What would have helped these community would have been an opportunity for all the public safety partners to come around the table, and figure out what our biggest public safety and human service challenges were, and to agree to focus on them as a community. There should have been agreements developed on how to reduce the arrest, detention, conviction and imprisonment for individuals coming in the front door, so that we could balance the community-based response to meeting the service needs of individuals coming out the back door. If billions spent on JAG were tied to outcome measures and benchmarks as systems were struggling with massive cuts, we could have had objective and reasoned debates with law enforcement with concrete data to find ways to balance the capacity to arrest, detain, incarcerate and support individuals in the community with existing local dollars.
What
happened instead: in some communities, local justice agencies simply split “the
pot:” for every dollar available to serve people in the community after an
arrest, detention and conviction, the police, prosecutors and sheriffs received
$2 or $3 to sustain their capacity to bring people in the front door. The law
enforcement share of the JAG was on top of the $1 billion local
police and sheriffs might already have been receiving under the Community
Oriented Policy Program (COPS).
If
these billions of dollars had been tied to concrete outcomes and success-oriented statistics, the criminal justice partners would have been driven to
find efficiencies. Instead, around the country, we saw local sheriffs'
departments develop open booking procedures at the jail (a form of flash
incarceration, where an individual might be jailed one day, and then returned
to the community), we saw drug task forces whose focus was on arresting
nonviolent people for drug offenses continue operating, and drug courts that
have a mixed record in reducing crime or recidivism stayed open when local
dollars dried up.
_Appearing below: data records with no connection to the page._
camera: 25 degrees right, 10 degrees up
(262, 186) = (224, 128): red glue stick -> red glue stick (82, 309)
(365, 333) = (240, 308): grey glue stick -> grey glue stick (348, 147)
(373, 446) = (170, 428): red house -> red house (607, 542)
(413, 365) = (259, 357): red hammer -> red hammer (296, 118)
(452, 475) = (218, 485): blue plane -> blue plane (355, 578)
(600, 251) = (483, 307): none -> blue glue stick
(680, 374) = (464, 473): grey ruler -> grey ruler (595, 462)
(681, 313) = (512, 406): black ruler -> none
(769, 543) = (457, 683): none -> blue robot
With the number of people coming in the front door of the
courts staying level, the back end of the system (probation, parole and
community-based treatment) had worked even harder with scarcer dollars to find
options to serve people with in the community.
If
all the criminal justice agencies had been forced to keep outcome data on what
works to make cost effective use of public resources, the public safety system have
done things differently with the billion dollar investment in JAG and COPS:
- We might have seen city, state and county leaders work with police to shift practices to reduce the arrest of individuals for low level felonies, or misdemeanors;
- We might have seen communities close jails and prison, because the system could project fewer people coming in the door, and reinvest incarceration funds elsewhere in the system;
- We might have found informal ways to reduce the system's focus on non-violent, non-serious individuals whose behavior could have been addressed without criminal justice involvement;
- We might have invest more local and JAG dollars on the kind of culturally competent, community-based treatment that everyone knows is lacking to help support individuals under community supervision in the community.
No doubt,
some local criminal justice departments made good use of the billions of JAG dollars
that were funded under the 2008 and 2009 stimulus. No doubt, some local criminal justice
departments voluntarily keep outcome data that demonstrate they are making a
difference in reducing recidivism, and restoring communities and individuals impacted
by crime, violence and incarceration. But because the JAG “pot” of funds are, in some states and localities, simply
split with a handshake, and because JAG performance measures relate more to
“outputs” (more arrests, more convictions, more detention, and more
imprisonment) than “outcomes” (less recidivism, more connections to school,
work, treatment, stability and permanency), JAG funds are a wash for many
communities when we should be helping localities find balanced approaches to
public safety.
Federal
policymakers should shift to the same research-based, outcome-driven practices
that are helping transform other sectors, and play role in
helping criminal justice systems shift to better policies that will reduce
crime, recidivism and reduce the harmful impact of incarceration.